Macy’s Inc. (NYSE:M) reported its results for the fourth quarter. Net income for Macy’s Inc. rose to $745 million ($1.74 per share) vs. $667 million ($1.55 per share) in the same quarter a year earlier. This marks a rise of 11.7% from the year-earlier quarter. Revenue rose 5.5% to $8.72 billion from the year-earlier quarter. Macy’s Inc. reported adjusted net income of $1.70 per share. By that measure, the company beat the mean estimate of $1.65 per share. Analysts were expecting revenue of $8.7 billion.
“We have more than doubled our earnings over the past three years, driven by innovative strategic initiatives that are being executed with discipline at both Macy’s and Bloomingdale’s. Our diluted earnings per share, adjusted for certain items, grew by 36 percent in fiscal 2011, on top of double-digit increases in each of 2009 and 2010,” said Terry J. Lundgren, chairman, president and chief executive officer of Macy’s, Inc.
Competitors to Watch: Saks Incorporated (NYSE:SKS), J.C. Penney Company, Inc. (NYSE:JCP), Kohl’s Corporation (NYSE:KSS), Nordstrom, Inc. (NYSE:JWN), Dillard’s, Inc. (NYSE:DDS), Sears Holdings Corporation (NASDAQ:SHLD), The Bon-Ton Stores, Inc. (NASDAQ:BONT), Target Corporation (NYSE:TGT), Wal-Mart Stores, Inc. (NYSE:WMT), and The TJX Companies, Inc. (NYSE:TJX).
Genuine Parts Company (NYSE:GPC) reported its results for the fourth quarter. Net income for the auto parts wholesaler rose to $135 million (86 cents per share) vs. $118.7 million (75 cents per share) in the same quarter a year earlier. This marks a rise of 13.7% from the year-earlier quarter. Revenue rose 7.4% to $3.01 billion from the year-earlier quarter. Genuine Parts Company beat the mean analyst estimate of 83 cents per share. Analysts were expecting revenue of $3.05 billion.

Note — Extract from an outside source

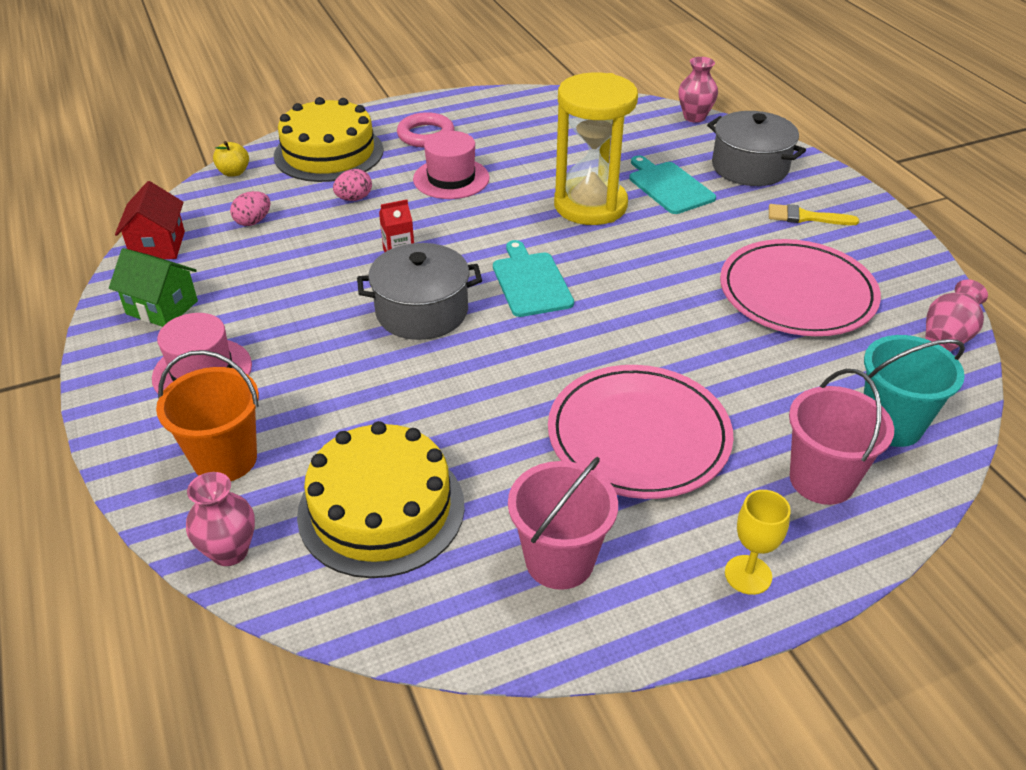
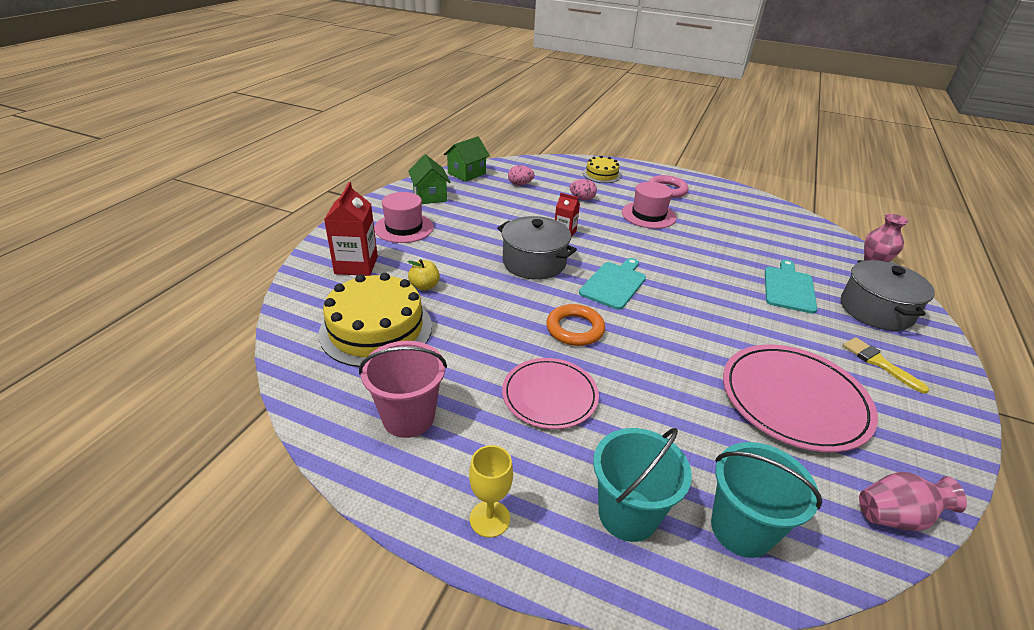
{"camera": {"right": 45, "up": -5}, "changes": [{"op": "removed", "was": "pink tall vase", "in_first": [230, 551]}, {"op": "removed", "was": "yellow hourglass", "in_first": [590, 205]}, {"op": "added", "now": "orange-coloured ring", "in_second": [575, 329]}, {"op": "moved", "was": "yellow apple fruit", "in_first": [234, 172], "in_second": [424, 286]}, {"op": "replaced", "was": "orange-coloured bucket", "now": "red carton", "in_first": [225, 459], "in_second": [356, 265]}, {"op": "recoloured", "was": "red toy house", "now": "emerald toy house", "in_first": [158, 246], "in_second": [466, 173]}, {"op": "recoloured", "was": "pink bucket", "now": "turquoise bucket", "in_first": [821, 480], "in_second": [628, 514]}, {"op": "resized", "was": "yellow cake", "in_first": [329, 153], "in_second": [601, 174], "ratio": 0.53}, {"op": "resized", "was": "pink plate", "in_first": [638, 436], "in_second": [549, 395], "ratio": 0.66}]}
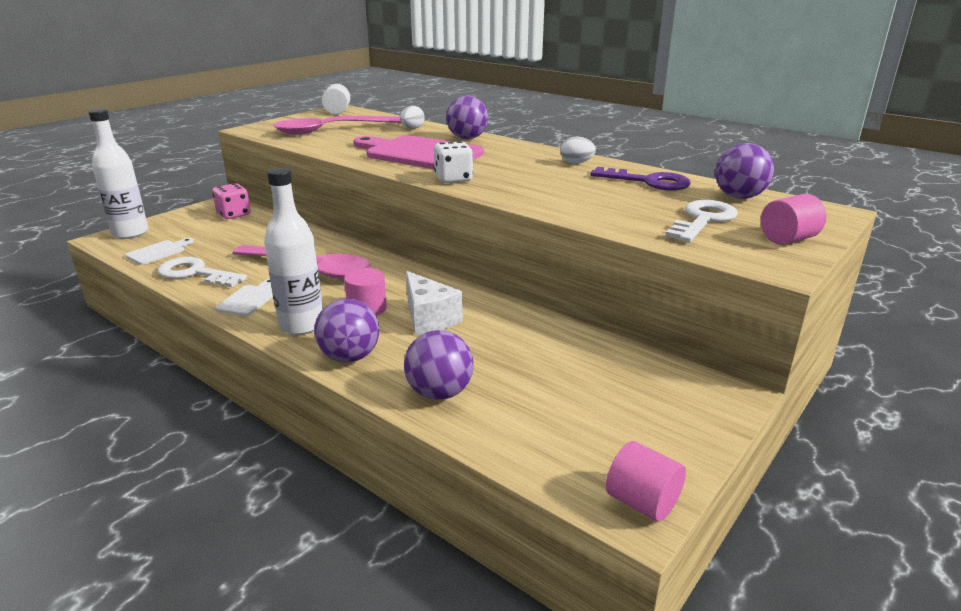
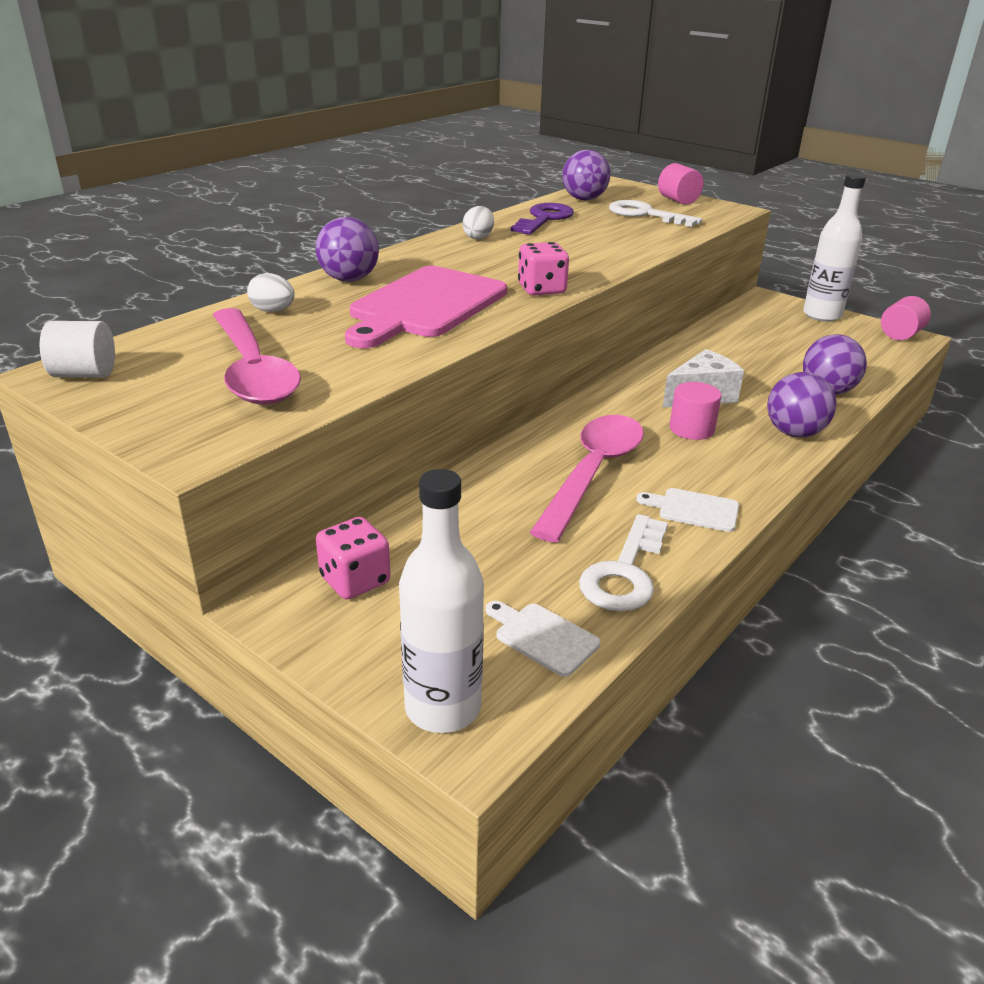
{"camera": {"right": -90, "up": 5}, "changes": [{"op": "moved", "was": "white drink bottle", "in_first": [301, 325], "in_second": [822, 315]}, {"op": "recoloured", "was": "white game die", "now": "pink game die", "in_first": [453, 179], "in_second": [541, 289]}]}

Mr. Gallagher stated, “Genuine Parts Company had another excellent year in 2011, highlighted by double-digit sales and earnings growth and record sales and earnings per share for the second consecutive year. We further strengthened our financial condition with increased net income, an expanded operating margin and a continued emphasis on effectively managing the balance sheet. We are very proud of the job that was done throughout our organization.”

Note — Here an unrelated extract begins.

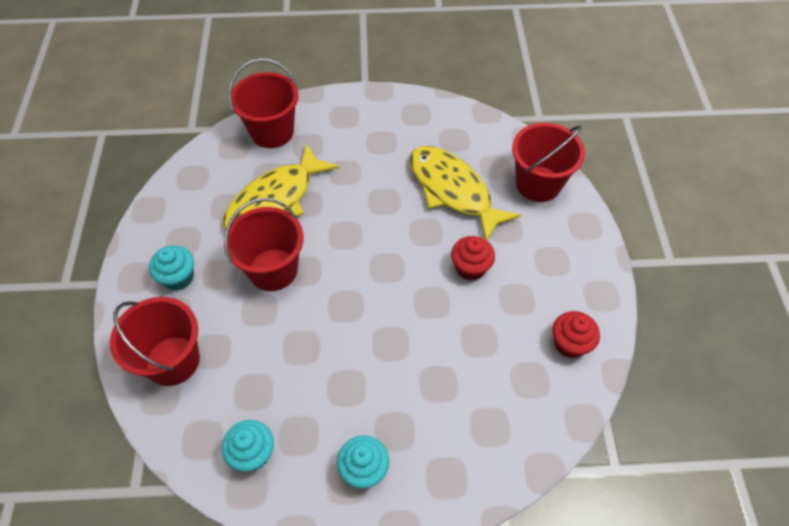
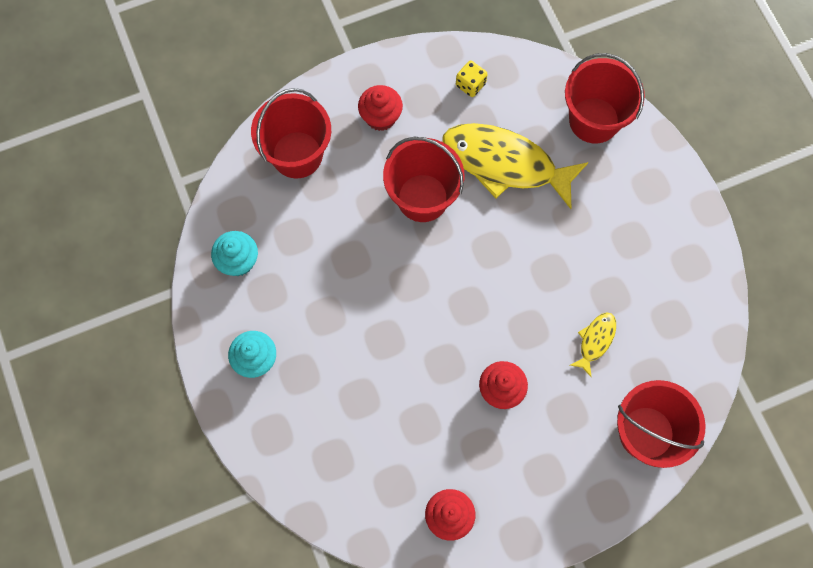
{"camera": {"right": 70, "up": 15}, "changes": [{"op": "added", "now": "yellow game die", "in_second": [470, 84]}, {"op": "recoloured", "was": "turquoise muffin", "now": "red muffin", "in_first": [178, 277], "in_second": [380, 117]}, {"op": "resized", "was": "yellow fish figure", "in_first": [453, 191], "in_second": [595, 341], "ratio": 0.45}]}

Competitors to Watch: LKQ Corporation (NASDAQ:LKQX), Lithia Motors, Inc. (NYSE:LAD), Dorman Products Inc. (NASDAQ:DORM), Advance Auto Parts, Inc. (NYSE:AAP), O’Reilly Automotive, Inc. (NASDAQ:ORLY), The Pep Boys – Manny, Moe & Jack (NYSE:PBY), U.S. Auto Parts Network, Inc. (NASDAQ:PRTS), General Motors Company (NYSE:GM), Toyota Motor Corp. (NYSE:TM), Honda Motor CO., Ltd. (NYSE:HMC), Ford Motor Company (NYSE:F), CarMax (NYSE:KMX), Tesla Motors Inc (NASDAQ:TSLA), Tata Motors Limited (NYSE:TTM) and Navistar Intl. Corp. (NYSE:NAV).